「赤い車体」よみがえる 京急「デハ236号」修復完了

大師線の行き先表示板を掲げたデハ236号。現在の京急川崎駅はかつて「京浜川崎」だった

 昭和初期から半世紀にわたり「名車」として親しまれ、今後横浜で展示される京浜急行電鉄の旧型電車「デハ236号」が4日、横浜市金沢区で公開された。2年を費やした修復作業が完了し、艶やかな赤い車体がよみがえった。

 236号は京急の前身の湘南電気鉄道が1929年に製造、翌年の同鉄道開業時から運行された。窓の大きなモダンな姿が特徴で、戦争をくぐり抜け78年まで活躍。引退後は埼玉県川口市の市児童文化センターで展示されていた。2017年に“帰郷”し、横浜・みなとみらい21(MM21)地区に今秋完成する京急電鉄新本社1階のミュージアム施設で一般公開される。

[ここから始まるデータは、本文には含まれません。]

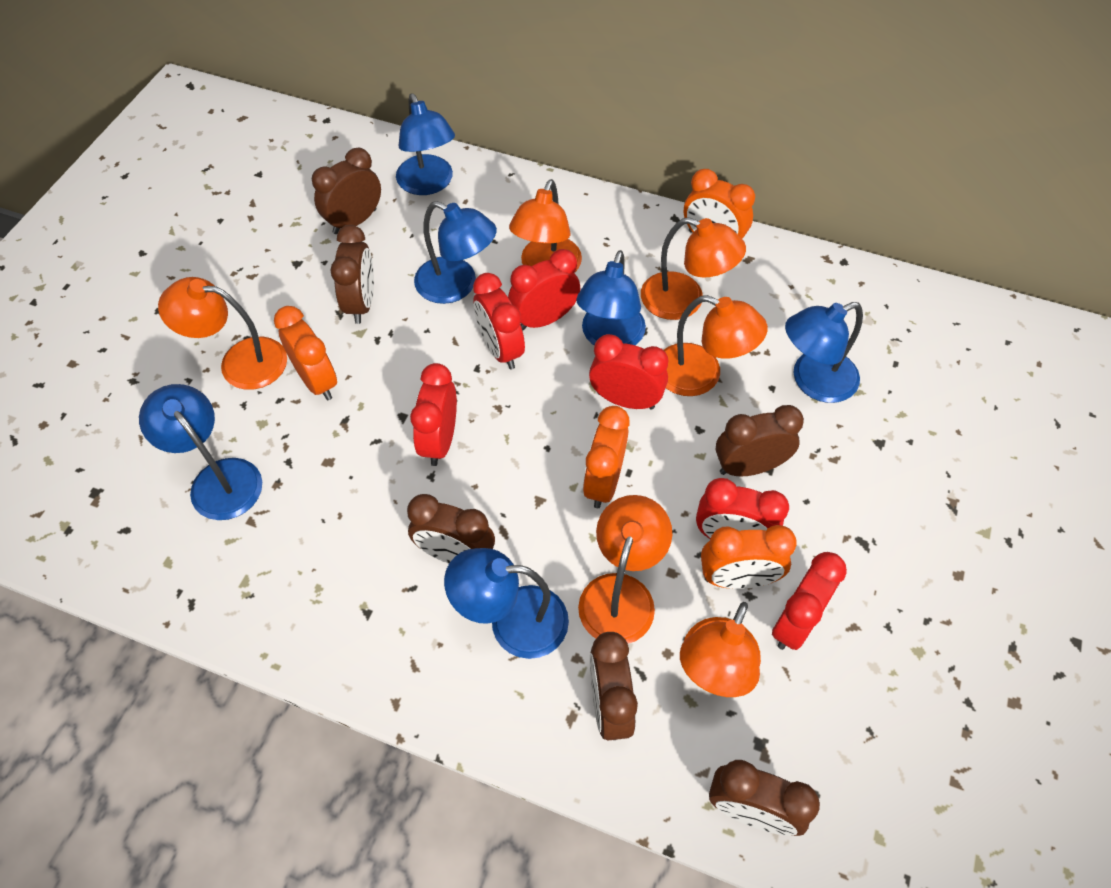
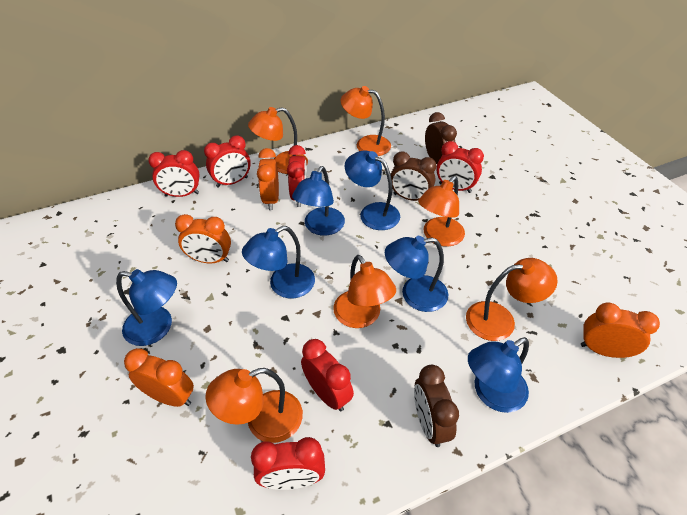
brown clock: 6 -> 3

 修復は、同区の車両メーカー総合車両製作所で行われた。長年屋外に置かれていたため腐食が激しく、車体の鉄板を張り替えるなど難航したという。京急電鉄の中山伸車両部長は「部品や材料の調達に苦労したが、OBも含め総力を挙げて修復することができた」と感慨深げに振り返った。

 車体は今月中にも新本社に輸送され、別の工場で修復された台車と組み合わされて正式に「完成」。公開の日を待つという。